Hydration of the skin through cosmetics
Our body is made up of around 60% water. Skin contains about 20% of the body’s water. Beyond a filling function, water is important for the structure as well as the mechanical properties and interactions of the molecules that make up the skin.
Hydration and cosmetics
When it comes to applying cosmetics, there are two strategies, one is to hydrate the skin and the other to reduce dehydration.
Humectants: moisturizing lotion to maintain hydration
Moisturizing creams or serums will bring water through moistening agents which are hygroscopic compounds, retaining humidity of the air and the skin. Examples of humectants used in cosmetics are glycerin and pentethylene glycol.
Film formers: protective lotion to prevent dehydration
A cream, usually applied on the top of a serum, will produce a protective film preventing of transepidermal water loss. There are 2 types of film formers:
- Hydrophobic film formers making a lipid filter on the surface of the skin and thus slowing the evaporation of water from the epidermis. The main ones are mineral or oils or petrolatum, silicones and synthetic or natural waxes. These agents are occlusive and sometimes comedogenic.
- Hydrophilic film formers which are molecules that capture water. The best-known film formers are:
- Proteins such as collagen and elastin
- Complex carbohydrates or glycosaminoglycans such as chondroitin sulfate and hyaluronic acid.
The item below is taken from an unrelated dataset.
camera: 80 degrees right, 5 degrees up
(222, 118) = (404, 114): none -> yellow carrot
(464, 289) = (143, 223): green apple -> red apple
It is interesting to note that the latter can penetrate deeper into the dermis when it is hydrolyzed.
- Synthetic polymers, in particular derived from polyvinyl alcohols.
Molecular hydration: new technologies coming from nature
Transmembrane molecules produced by the body, called aquaporins, form molecular channels that are responsible for the penetration of water molecules into the cells. Our anti-wrinkle serum contains a plant extract, which increases the genetic expression of aquaporins; the latter is particularly rich in arabinogalactans, which are hydrophilic polysaccharides.
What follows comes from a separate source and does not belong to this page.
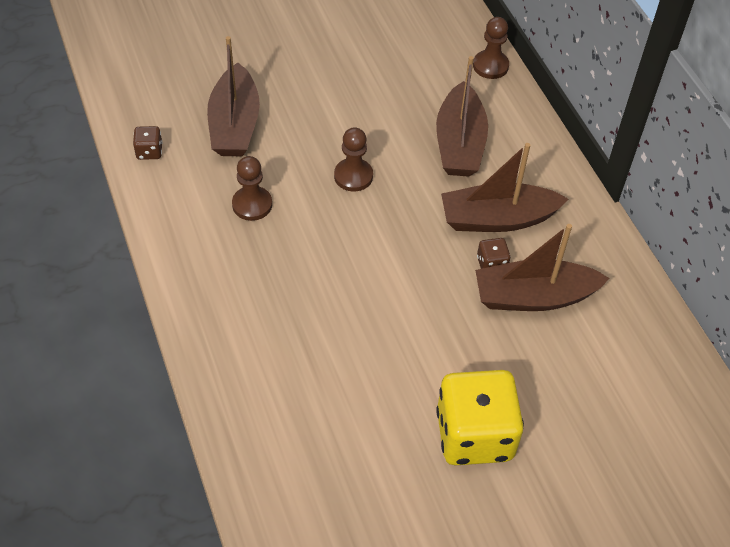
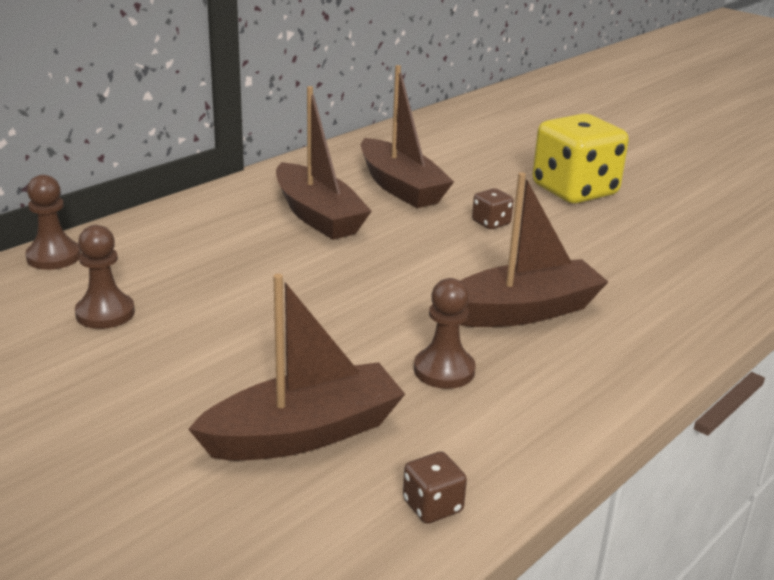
camera: 115 degrees left, 25 degrees down
(353, 176) = (327, 309): brown pawn -> brown pawn (105, 313)
(459, 143) = (216, 253): brown boat -> brown boat (523, 311)
(491, 264) = (382, 210): brown dice -> brown dice (491, 223)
Serums in general do not contain any inclusions, they essentially act as a vehicle for the active substances. The Age Tech serum in particular follows this rule. Its formula nevertheless uses all the other known tools in order to optimize hydration. Indeed, beyond its action on aquaporins, it contains the most effective humectants and hydrophilic film formers. In addition, it stimulates the cellular production of collagen and hyaluronic acid for deep hydration playing a key role in its rejuvenating effect.